I can’t see into the future, but I can fear it. What I’m afraid of, is seeing another Great Depression, or possibly a GREATER DEPRESSION Bear Market. In the early 1930s the Dow Jones’ volatility 200-day M/A increased to 2.50%. I’m prepared to remain in the market’s peanut gallery until I see the coming percentage spike in daily volatility rise up to, and possibly beyond 2.25%. In 1932, the Dow Jones’ valuation had to deflate 89% to achieve the percentage spike seen below. If I’m correct, what would a percentage spike of 2.25% mean in BEV terms for Dow Jones? I’m sure something greater than a BEV value of -75%.
The chart above plots the Dow Jones’ 200-Day Count; the number of Dow Jones’ 2% days in a running 200-day sample from January 1900 to the close of this week. It looks remarkably similar to the chart above, plotting the 200-day percentage moving average. The current 200-count for the Dow Jones is 2, and very stale 2% days they are, with the most recent being from last July.
When Mr Bear comes calling on Wall Street, expect seeing the Dow Jones 200-count above once again spiking upward, as Dow Jones’ 2% days become daily occurrences, as is typical during big-bear markets. The question in my mind is; where will this plot peak in the pending bear market? Will it peak above or below the Great Depression’s 103 of 200 days, or below the sub-prime mortgage bear market peak volatility of 84 of 200 days. Or maybe somewhere in between?
Let’s now move to gold’s days of extreme volatility, or 3% days. Why 3% days? It just seems to work. Using a 2% day for gold and silver (5% days for silver) just produces too many days of extreme volatility in the chart below.
While rising volatility is ALWAYS BAD for the stock market, and has been since 1885, precious metals can see rising volatility in both bull and bear markets. Rising volatility in gold and silver is an indication of big inflows of money into, or out of these markets.
The chart above plots the volume of gold’s 3% days (positive and negative) by year. The first post Bretton Woods bull market for gold (1970 to 1980) saw many more days of extreme volatility than the current bull market (2001 to 2022). I blame this on market manipulation in the precious metals’ futures markets, though most “market experts” would disagree.

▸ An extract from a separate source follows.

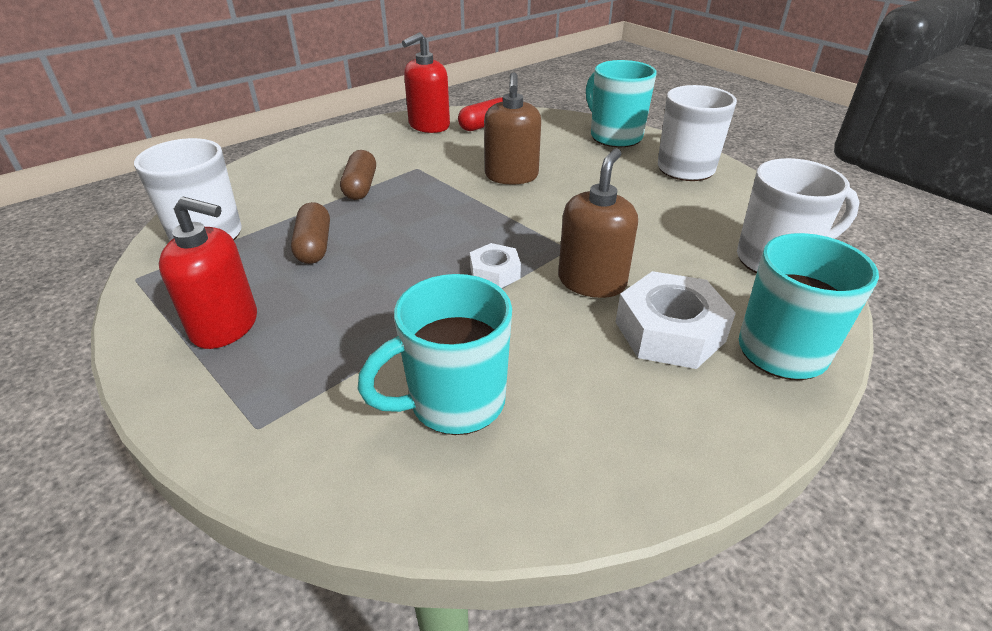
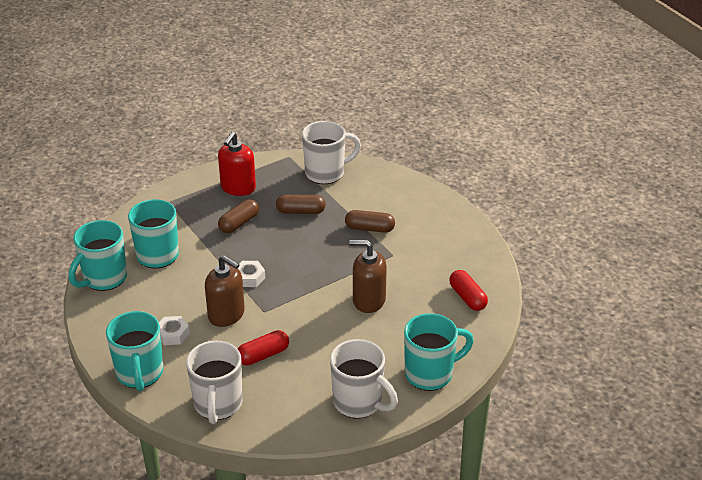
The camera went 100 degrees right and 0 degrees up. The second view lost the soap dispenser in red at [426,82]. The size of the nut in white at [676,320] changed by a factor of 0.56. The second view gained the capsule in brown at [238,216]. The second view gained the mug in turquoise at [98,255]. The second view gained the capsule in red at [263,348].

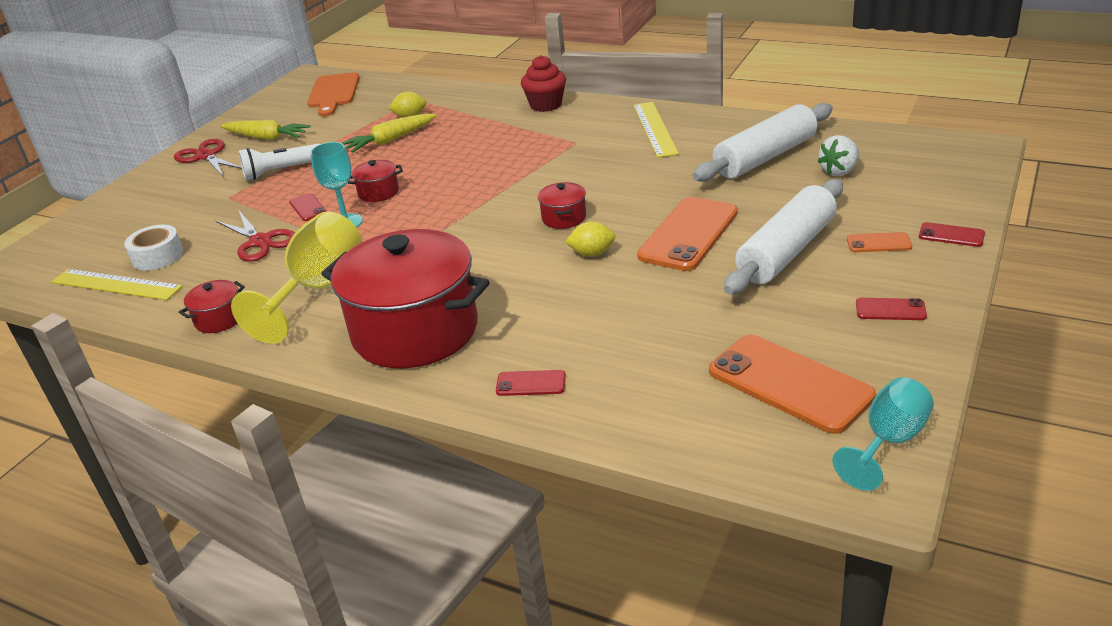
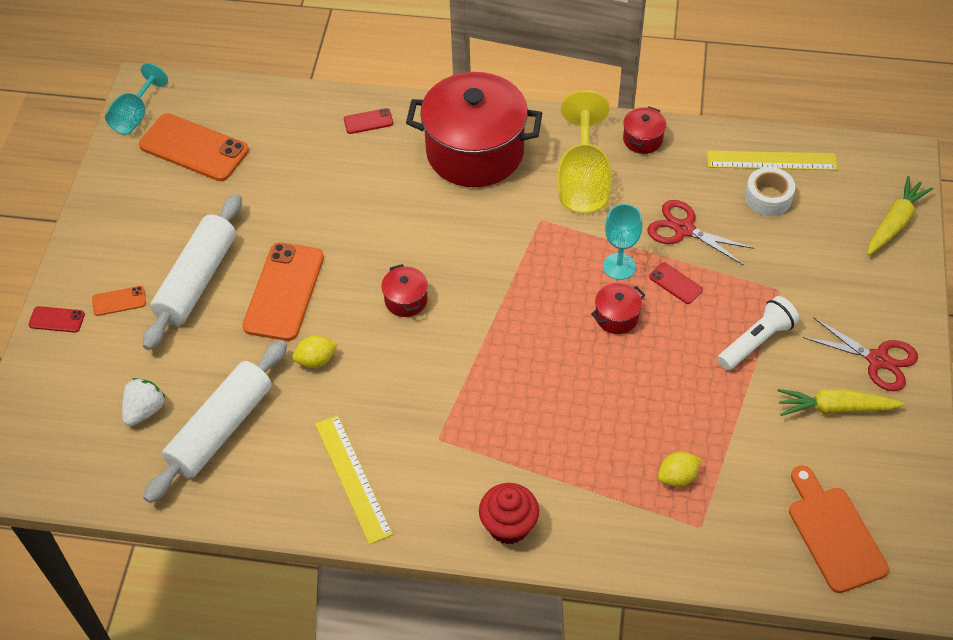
The camera went 160 degrees right and 20 degrees up. The carrot in yellow ended up elsewhere, having gone from [389,133] to [900,215]. The lemon in yellow ended up elsewhere, having gone from [590,239] to [315,351]. The second view lost the phone in red at [891,309].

Currently, I’m waiting for market volatility in the gold and silver markets to increase, resulting in a nice spike in gold’s 3% days (5% days for silver), hopefully in 2022. Gold’s last 3% day happened last January, over a year ago.
Here is gold’s BEV chart going back to 1999, the beginning of the second post Bretton Woods gold bull market. Lots of BEV Zeros from 2001 to 2011, with one decline down to the BEV -30% line. And then came August 2011, where from a BEV Zero gold collapsed down to its BEV -45% line four years later in December 2015. A very painful four years as I recall. I’m sure that many gold bulls in August 2011 have yet to return to the gold and silver markets, even though gold saw a new all-time high in August 2020. That is too bad for them.
As expected, following the break out above gold’s BEV -27.5% line in June 2019, and subsequent new BEV Zero in August 2020, gold had a correction down to its BEV -17.5% line, and is now pausing for its next attempt for a new all-time high.
I know the big banks and their paid goons at the COMEX futures markets are making this process as painful as they can. But even so, gold’s BEV chart above looks very bullish to me. Unlike the stock market, the bull market in precious metal assets offer a much higher opportunity for rewards for assuming current market risks. Or so it appears to me.
In gold’s step sum chart below, gold’s (Blue Plot / Market Reality) made a move up towards its step sum plot (Red Plot / Market Expectations). Gold closed the week at $1831. With the price of crude oil, and other commodities soaring, it would be hard for the bears to drive gold back into the $1700s. Hard, but not impossible. Still, I think the path of lease resistance for the old monetary metals is upward.
Sometimes investors just have to make a stand on a market and declare whether they are bullish or bearish. After all the gold market has been through since 2011 in these charts, and seeing CPI inflation breaking out around the globe, I believe now is the time to become a big bull on precious metal assets. Don’t forget the miners!
Alfred below still isn’t worried, but should the Dow Jones break below 34,000, maybe he should. Seeing both the Dow Jones and its step sum plots turn around to the downside below isn’t a good thing to see if you’re a bull in the stock market.
So, am I getting bearish yet? Not yet! Unlike YOU – I still have total faith in the idiot savants at the FOMC. As seen in the chart below, should the Dow Jones break below its BEV -35% line for the fifth time since 1982, those clowns will “inject liquidity” with an enema bag up the bull’s tukus if that’s what it takes to “stabilize” the financial markets.
But what about the inflating price of crude oil and other commodities? I admit, that is a problem. Maybe my faith in the idiots should be something less than total, should commodity prices continue increasing by double-digit percentages.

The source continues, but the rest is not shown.